I just purchased a used 60gal Ajax compressor with a 220volt motor. The guy said that the line on the unloader valve leaks a bit, so I bought it thinking it's an easy fix. I ended up replacing the whole pressure control switch box and a new pipe from the pump head to the unloader valve.
Now it starts perfectly and runs to 125 psi then switches off, then the unloader valve keeps hissing out pressure till the psi drops to 80 then she kicks back on again. How do I get it to stop ?
Regards
Sam


----------



## rhenning (Jul 23, 2011)

You have a leak someplace. You need to find it and fix it. Without the compressor in my ands it is hard to know where. Maybe one of the valves in the pumpisn't sealing completely. Maybe the tank has a rust hole. I would start by spraying soapy water on every fitting on the compressor until you find bubbles. That should show you where the problem is. Roger


----------



## Samc (Mar 13, 2012)

*Compressor keeps cycling*

There is no leak anywhere. When the compressor shuts off after the pressure is built up a little arm on the side of the pressure control switch lifts up and opens the unloader valve .... well it keeps holding the valve open till the pressure drops to 80 then she kicks the compressor back on.

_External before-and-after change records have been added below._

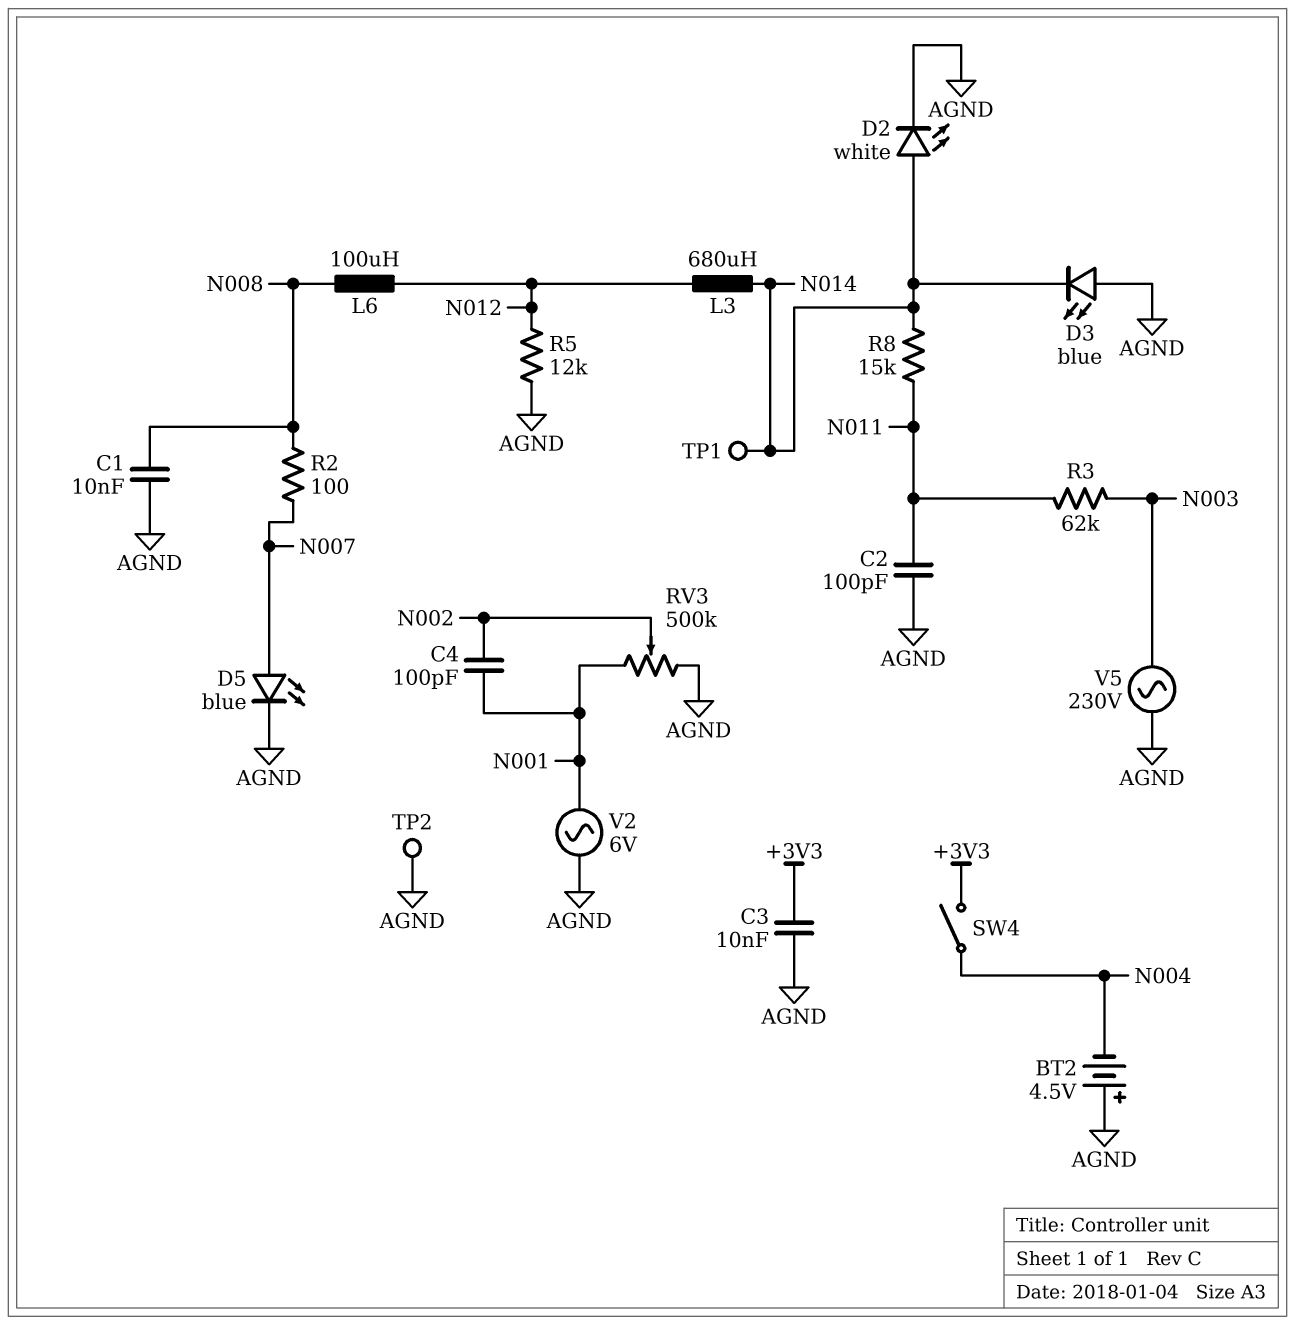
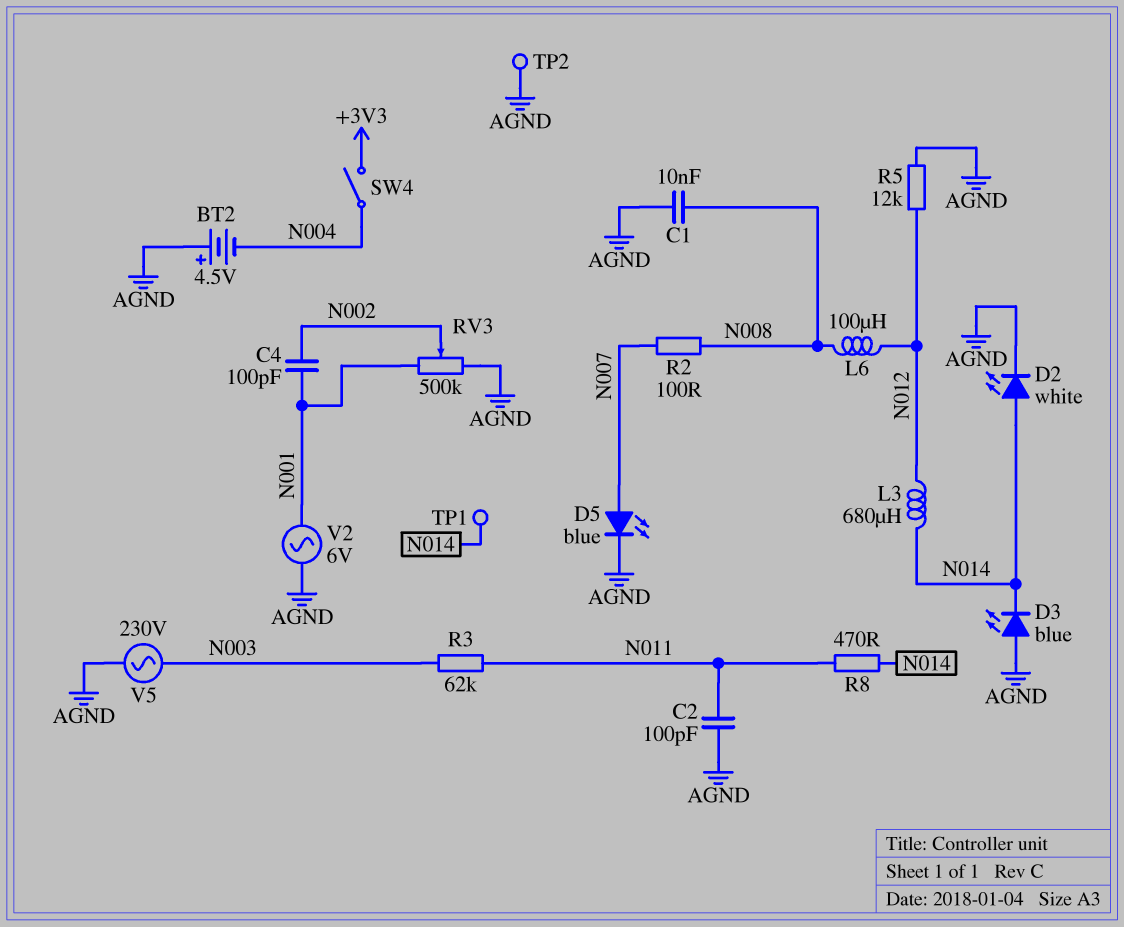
C3: 10nF (+3V3, AGND) -> none
R8: 15k (N011, N014) -> 470 (N011, N014)

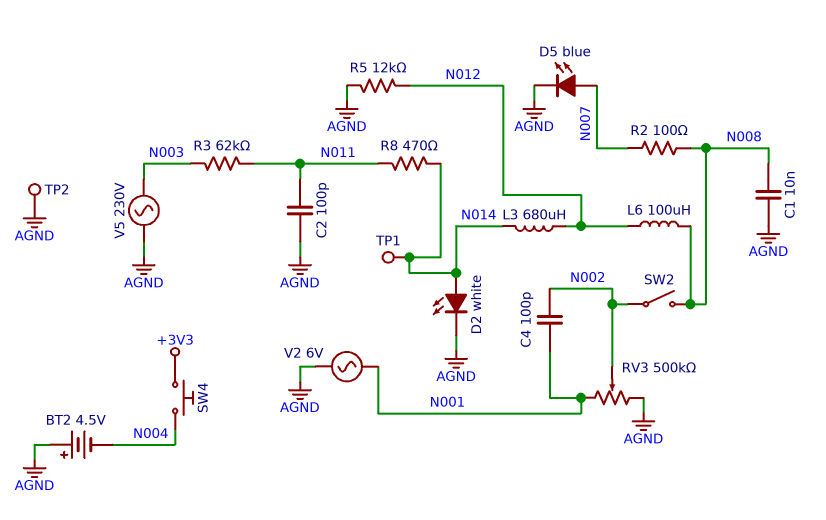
D3: LED blue (A AGND, K N014) -> none
SW2: none -> switch (N002, N008)
SW4: switch (+3V3, N004) -> button (+3V3, N004)

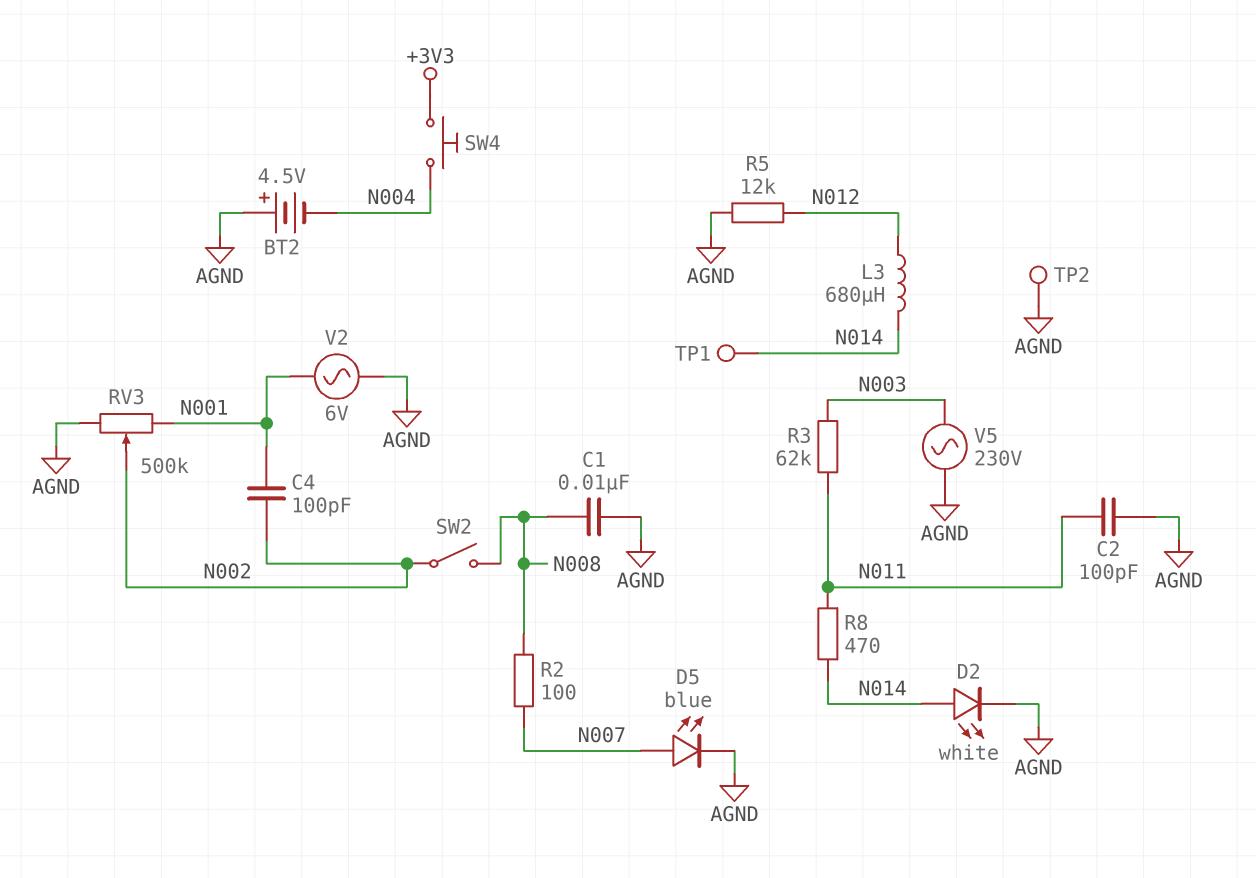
L6: 100uH (N008, N012) -> none

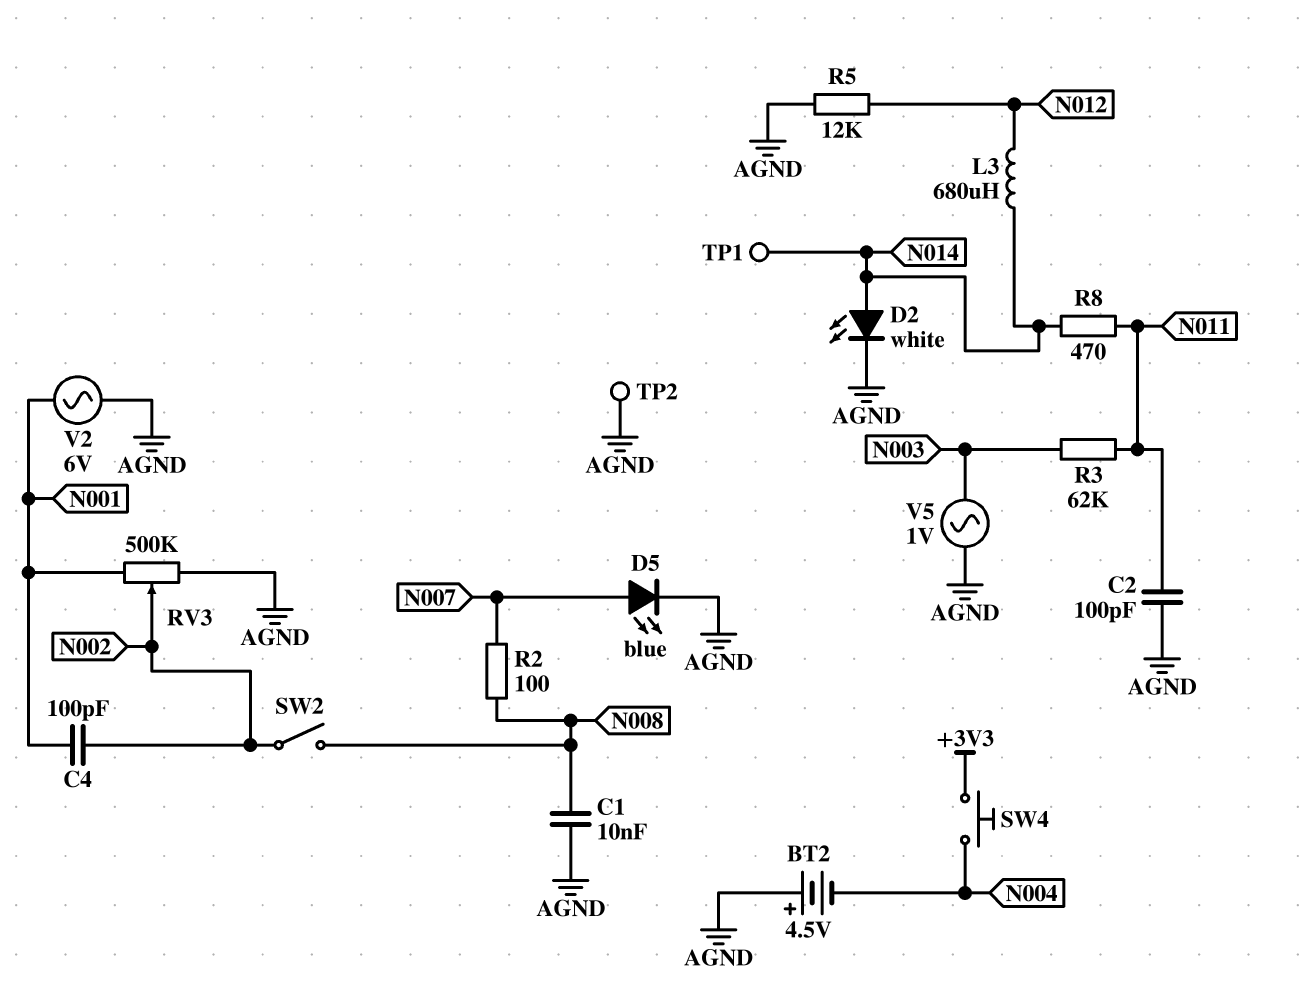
V5: AC 230V (AGND, N003) -> AC 1V (AGND, N003)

When the compressor starts back up the little arm drops away closing the unloader valve.


----------



## cedgo (Sep 29, 2011)

Sam, make sure the check valve on your tank is not allowing air to escape. 
Once in the tank, the air should have nowhere to go.
The valve ould be located where the air enters, kind of a one way valve.


----------



## Samc (Mar 13, 2012)

Cedgo .... thank you, thank you.
All fixed, I pulled the check valve and could blow and suck through it so I went to Napa and got a new one, put it in and I now am the owner of a perfect running compressor.


----------



## rhenning (Jul 23, 2011)

The check valve was your leak. Roger


----------



## Samc (Mar 13, 2012)

I did reply yesterday but don't see it today ....anyway
Thank you very much Cedgo ... replaced the check valve and she is now perfect.


----------



## cedgo (Sep 29, 2011)

You're very welcome. Always nice to help.


----------



## cedgo (Sep 29, 2011)

Hey, maybe just buy a new one.


----------